Germany to Lisbon

STEP BY step, painfully slowly it seems, the Lisbon Treaty is struggling across the finish line to ratification

STEP BY step, painfully slowly it seems, the Lisbon Treaty is struggling across the finish line to ratification. Yesterday, responding to a ruling by the country’s constitutional court in June, Germany’s lower house, the Bundestag, importantly approved by 446 to 46 legal changes that reinforce domestic parliamentary and court supervision over European Union legislation. Specifically, the government will now be required to inform parliament “thoroughly and as early as possible” about EU business and give parliament the right to express an official view on any EU matter the government discusses in Brussels.

Yesterday’s decision will be followed on September 18th by one in the Bundesrat, where the country’s Länder, or states, are represented, although observers say that the political deal has already been done there, and it should pass without difficulty. Both houses have already approved the treaty itself which is unaffected by the domestic procedural changes enacted yesterday, and so President Horst Köhler will then be able to sign the ratification Bill into law ahead of the German election on September 27th.

Germany’s ratification will leave Ireland substantially master of Lisbon’s fate, as both Eurosceptic presidents of the Czech Republic and Poland, Vaclav Klaus and Lech Kaczynski, have promised to sign the treaty, already duly approved by both their respective parliaments, once Ireland does so.

Yet, while Germany’s new legislation may only have domestic legal application, the court ruling which prompted it has a substantially wider significance, not least to the Irish Lisbon debate.
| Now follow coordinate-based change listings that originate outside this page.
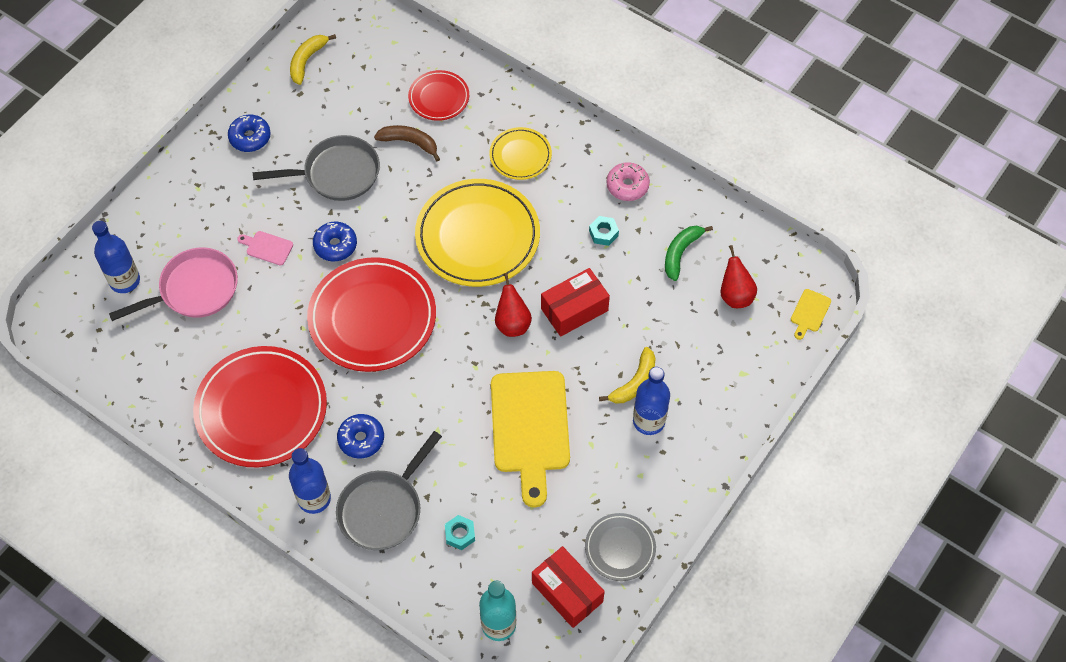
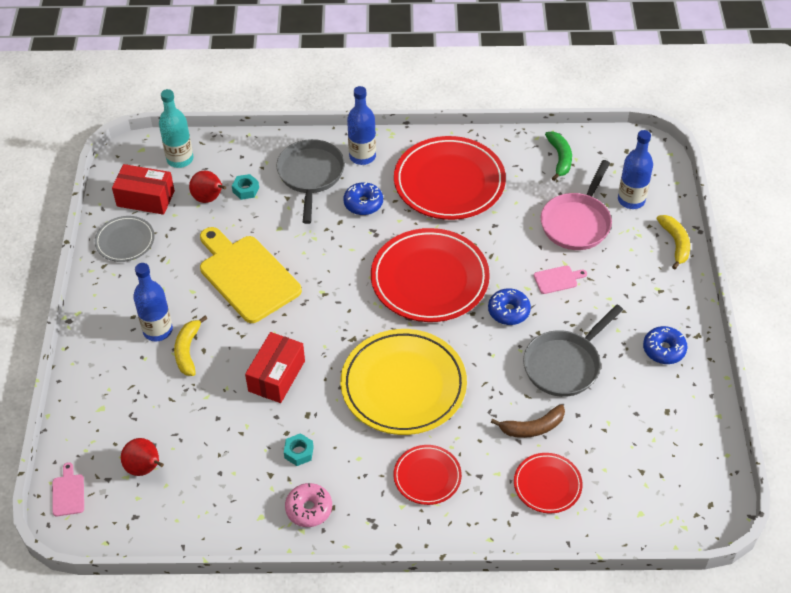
camera: 145 degrees right, 10 degrees down
(307, 61) = (694, 444): yellow banana -> yellow banana (675, 243)
(512, 323) = (319, 337): red pear -> red pear (209, 199)
(520, 155) = (427, 476): yellow plate -> red plate
(681, 253) = (218, 476): green banana -> green banana (560, 158)
(809, 312) = (68, 493): yellow cutting board -> pink cutting board

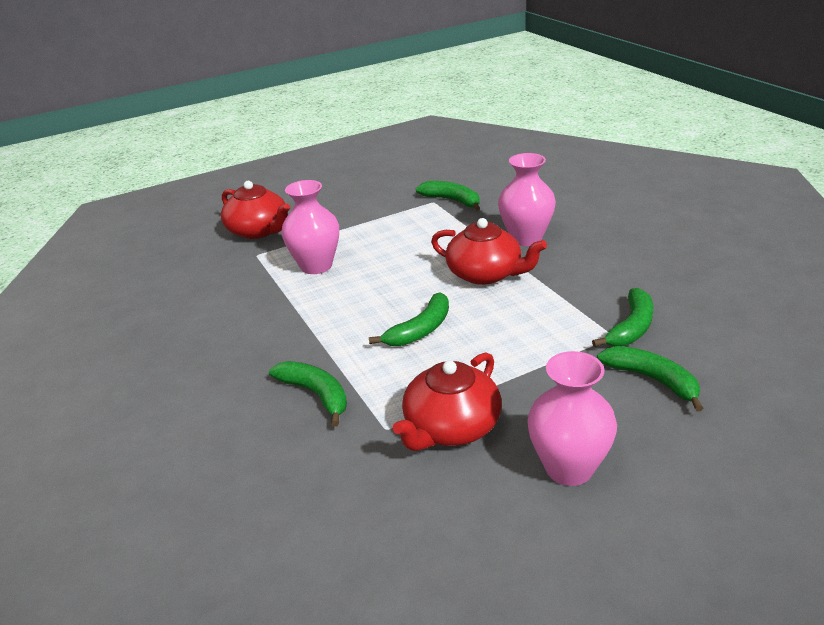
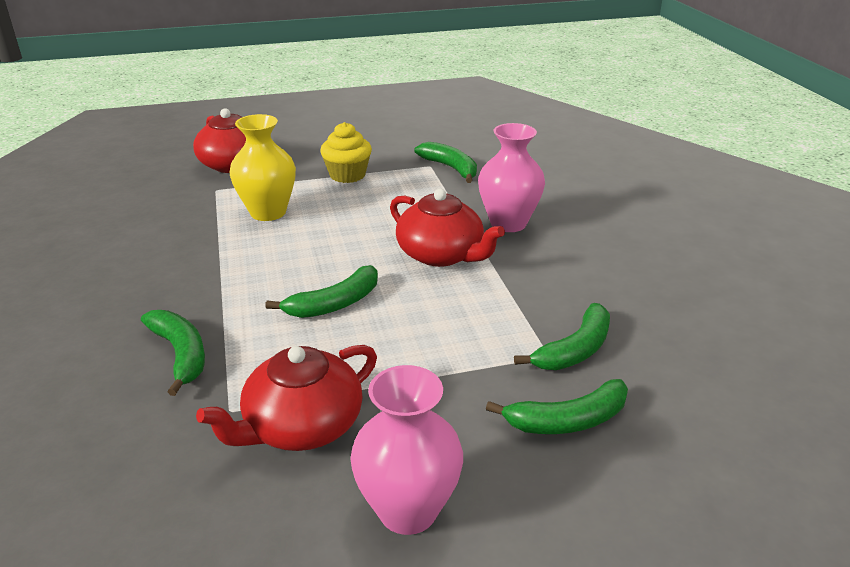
camera: 10 degrees right, 0 degrees up
(316, 266) = (268, 212): pink vase -> yellow vase
(366, 222) = (347, 175): none -> yellow cupcake
(652, 380) = (567, 420): green banana -> green banana turned 105 degrees clockwise

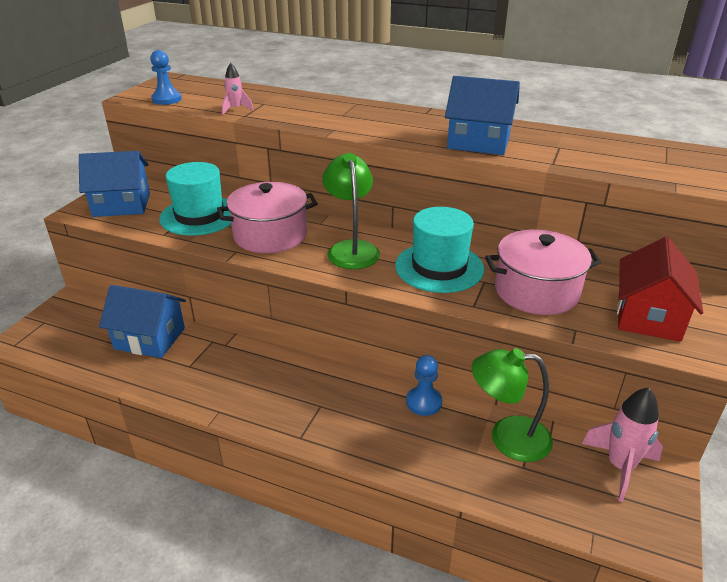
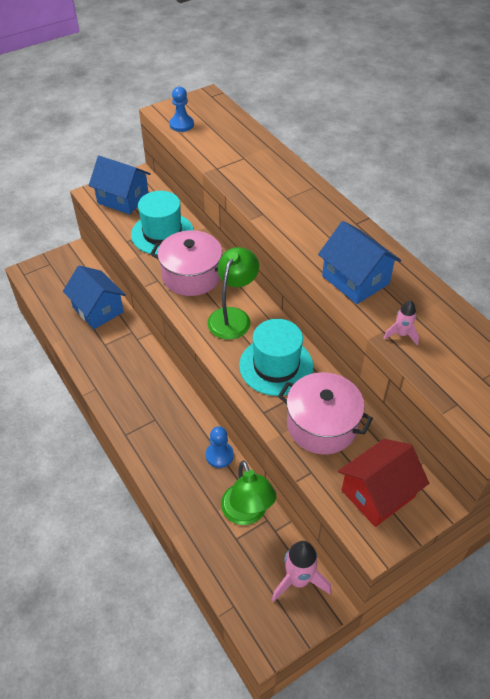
camera: 35 degrees right, 15 degrees up
(236, 109) = (217, 158): pink rocket -> pink rocket (401, 334)
(507, 437) = (247, 513): green lamp -> green lamp turned 150 degrees counterclockwise

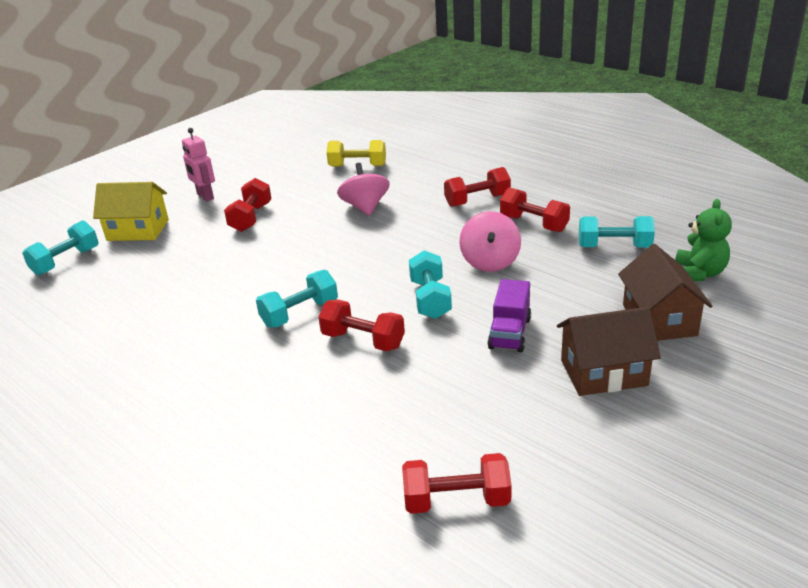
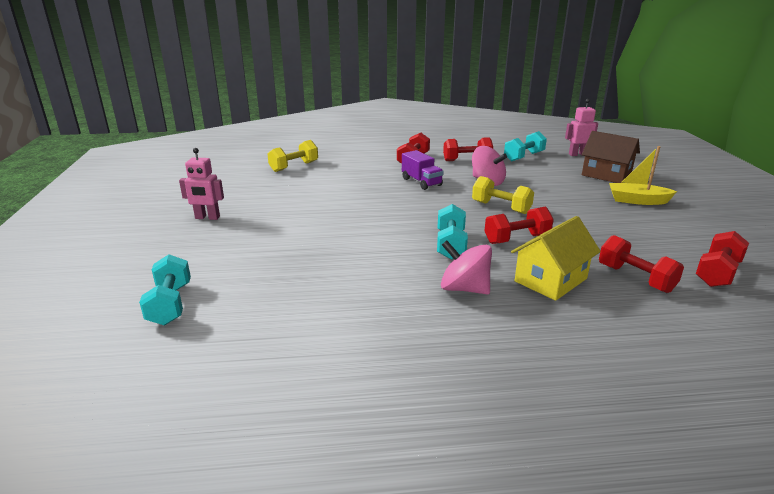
camera: 50 degrees left, 5 degrees down
(138, 230) = (195, 257): yellow house -> yellow house (550, 280)
(251, 218) = (283, 215): red dumbbell -> red dumbbell (635, 278)
(365, 207) = (354, 183): pink spinning top -> pink spinning top (464, 288)
(430, 299) = (501, 207): turquoise dumbbell -> yellow dumbbell
(509, 333) = (569, 204): purple truck -> purple truck (421, 182)
(603, 372) = (637, 200): brown house -> yellow boat
(699, 273) = (577, 154): green teddy bear -> pink robot

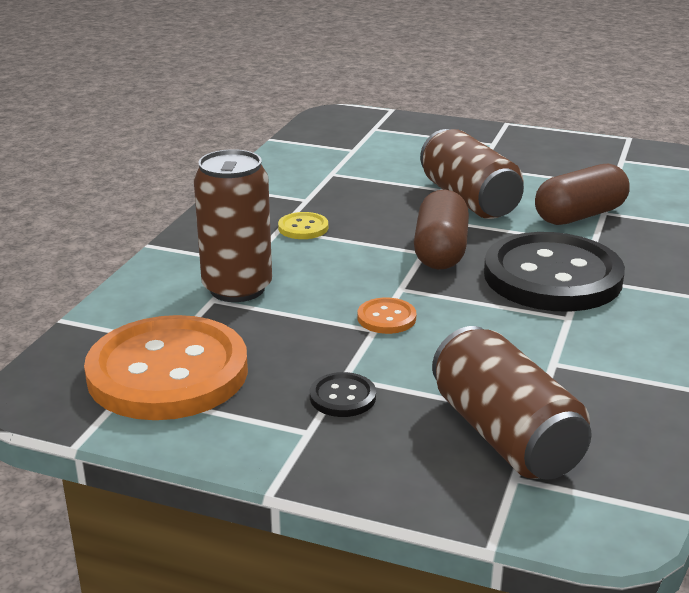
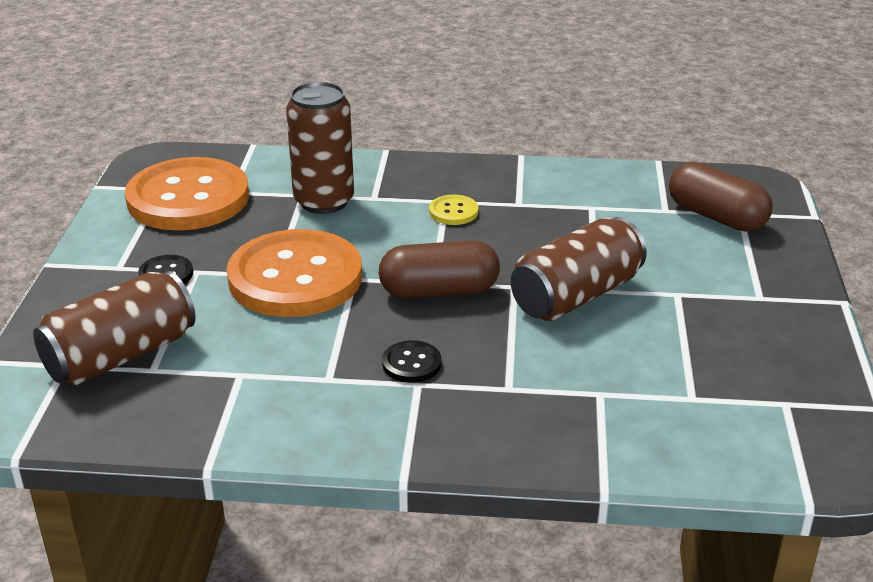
camera: 75 degrees right, 5 degrees up
(386, 318) = (295, 278): orange button -> orange button, size x2.49
(552, 276) = (411, 363): black button -> black button, size x0.40
(580, 215) = (577, 375): brown capsule -> brown capsule (716, 217)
The constitutional court found unanimously against the arguments made by Lisbon Treaty opponents both in Germany and Ireland that it creates a fundamentally new Europe-wide super-state, substantially diminishing the sovereignty of member states. “The German constitution permits transfer of sovereign powers to an interstate body like the EU, but does not permit entry to a European federal state,” the court’s vice-president Andreas Vosskuhle said. “The treaty of Lisbon changes nothing in that the Bundestag remains the representative organ of the German people.”

READ MORE

Other elements of the ruling also have a resonance for the debate here. “The wording . . . does not oblige member states to provide national armed forces for European Union military deployments,” the judges ruled. And they added that member states retain control of crucial competences from criminal law to tax law.